Well that’s odd. When entering the proxy containers shell and doing a nslookup (installing the dnsutils package via apt) it returned four IPs. I thought that this might be a race condition: When starting the stack the proxy container would resolve the web hostname but it would only receive the IPs from the service containers that are already started. If the remaining containers start later they’d never be used.
To test my theory I set the replica count to 30 and started the stack. Again: Only two service containers would be used to load balance the requests.

So I downed the stack again and added the following config to the proxy service:

depends_on:
  - web

This ensures that the proxy service is started after the web containers are started. Note: This does not ensure that the web containers are operational in any way before the proxy would start! But for my test setup this was okay. Now the proxy service load balances requests to multiple web containers:

scale-test-web-4 | 172.24.0.6 - - [28/Jan/2023:14:53:05 +0000] “GET / HTTP/1.0” 200 615 “-” “curl/7.85.0” “-”
scale-test-web-3 | 172.24.0.6 - - [28/Jan/2023:14:53:08 +0000] “GET / HTTP/1.0” 200 615 “-” “curl/7.85.0” “-”
scale-test-web-1 | 172.24.0.6 - - [28/Jan/2023:14:53:11 +0000] “GET / HTTP/1.0” 200 615 “-” “curl/7.85.0” “-”
scale-test-web-2 | 172.24.0.6 - - [28/Jan/2023:14:53:14 +0000] “GET / HTTP/1.0” 200 615 “-” “curl/7.85.0” “-”
scale-test-web-4 | 172.24.0.6 - - [28/Jan/2023:14:53:17 +0000] “GET / HTTP/1.0” 200 615 “-” “curl/7.85.0” “-”
scale-test-web-3 | 172.24.0.6 - - [28/Jan/2023:14:53:20 +0000] “GET / HTTP/1.0” 200 615 “-” “curl/7.85.0” “-”
scale-test-web-1 | 172.24.0.6 - - [28/Jan/2023:14:53:23 +0000] “GET / HTTP/1.0” 200 615 “-” “curl/7.85.0” “-”
scale-test-web-2 | 172.24.0.6 - - [28/Jan/2023:14:53:26 +0000] “GET / HTTP/1.0” 200 615 “-” “curl/7.85.0” “-”
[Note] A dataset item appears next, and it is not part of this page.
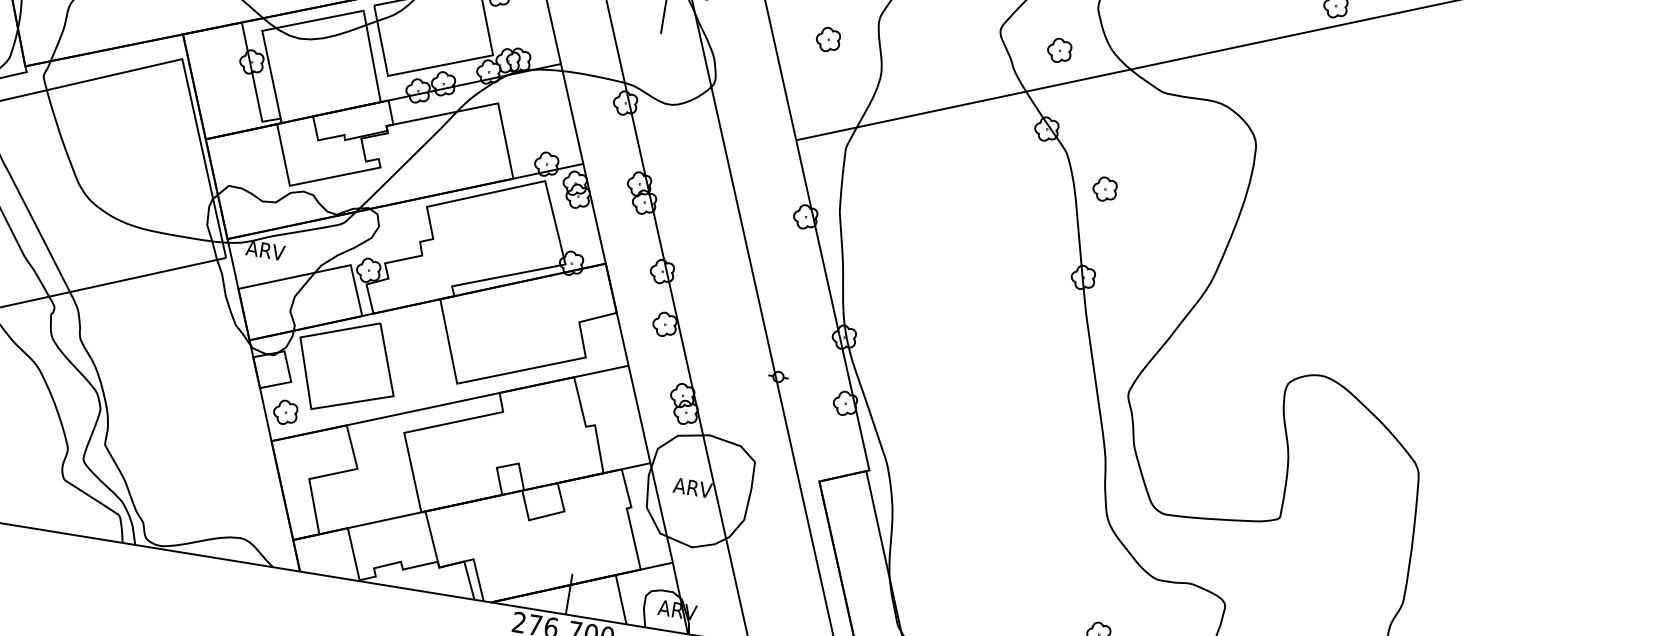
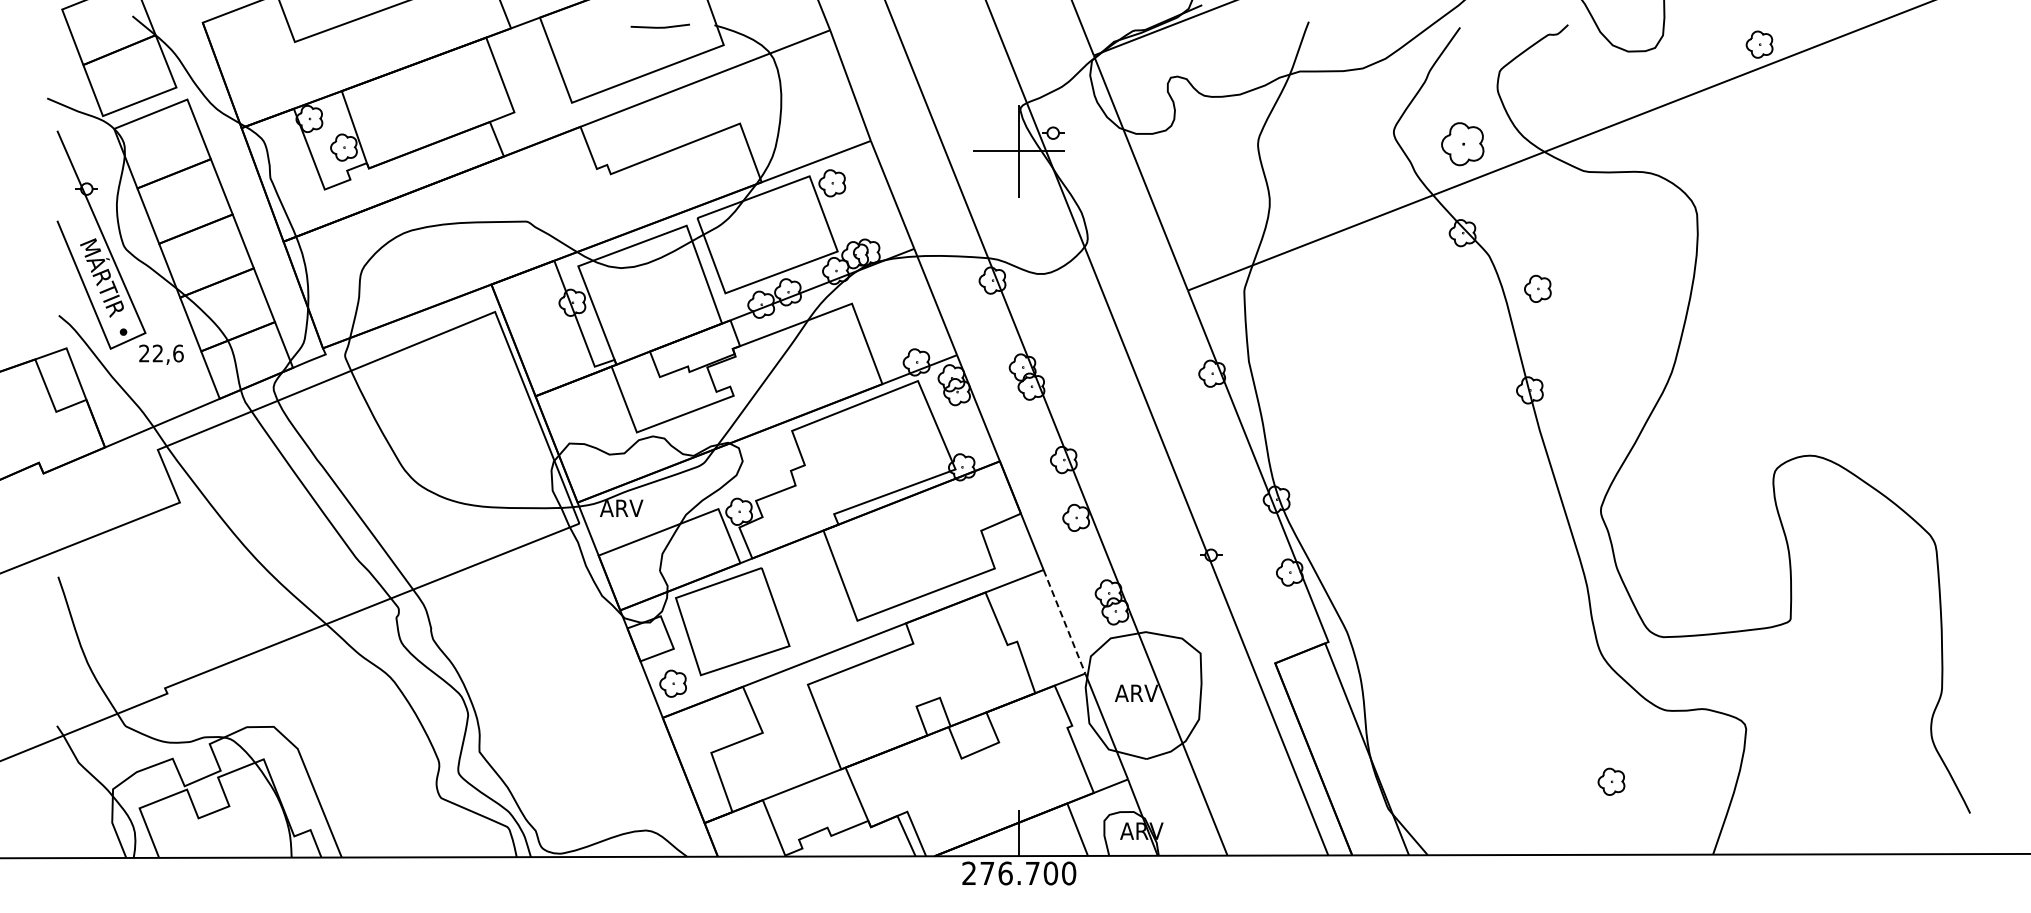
part: (828, 39) -> (1205, 173), removed
part: (1059, 50) -> (1462, 143), size x1.6
line: (639, 414) -> (1064, 621), solid -> dashed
Okay this looks like round robin DNS based load balancing. So far so good. What happens when I stop one of the web containers? First nothing happens, until the proxy tries to connect to the downed container. The connection hangs until my curl runs into a timeout. Can I somehow tell nginx to timeout before? Sure! By adding a proxy_connect_timeout 1; to the location config part:

location / {
    proxy_pass http://web;
    proxy_connect_timeout 1;
}

Now after a second after an unsuccessfull connection an error is returned to my browser. That’s … uncool. I’d whish that nginx would try another upstream before reporting an error to the requester. But what’s even worse is that the broken upstream is not taken out from the rotation. So after three more requests the game repeats. Can nginx be blamed for this? Yes and no. Nginx has a module (🖇️ 🔐) for distributing request to upstream servers. However this can only be used if you know the IPs beforehand. And in the container world this is not always the case. The paid nginx subscription also provides health checks and more stuff.

So what’s the conclusion? Yes, nginx can be used as a load balancer. DNS based load balancing is probably the oldest way to balance requests. But for modern applications you probably want more features:

In the end it was fun to play with it and try it out.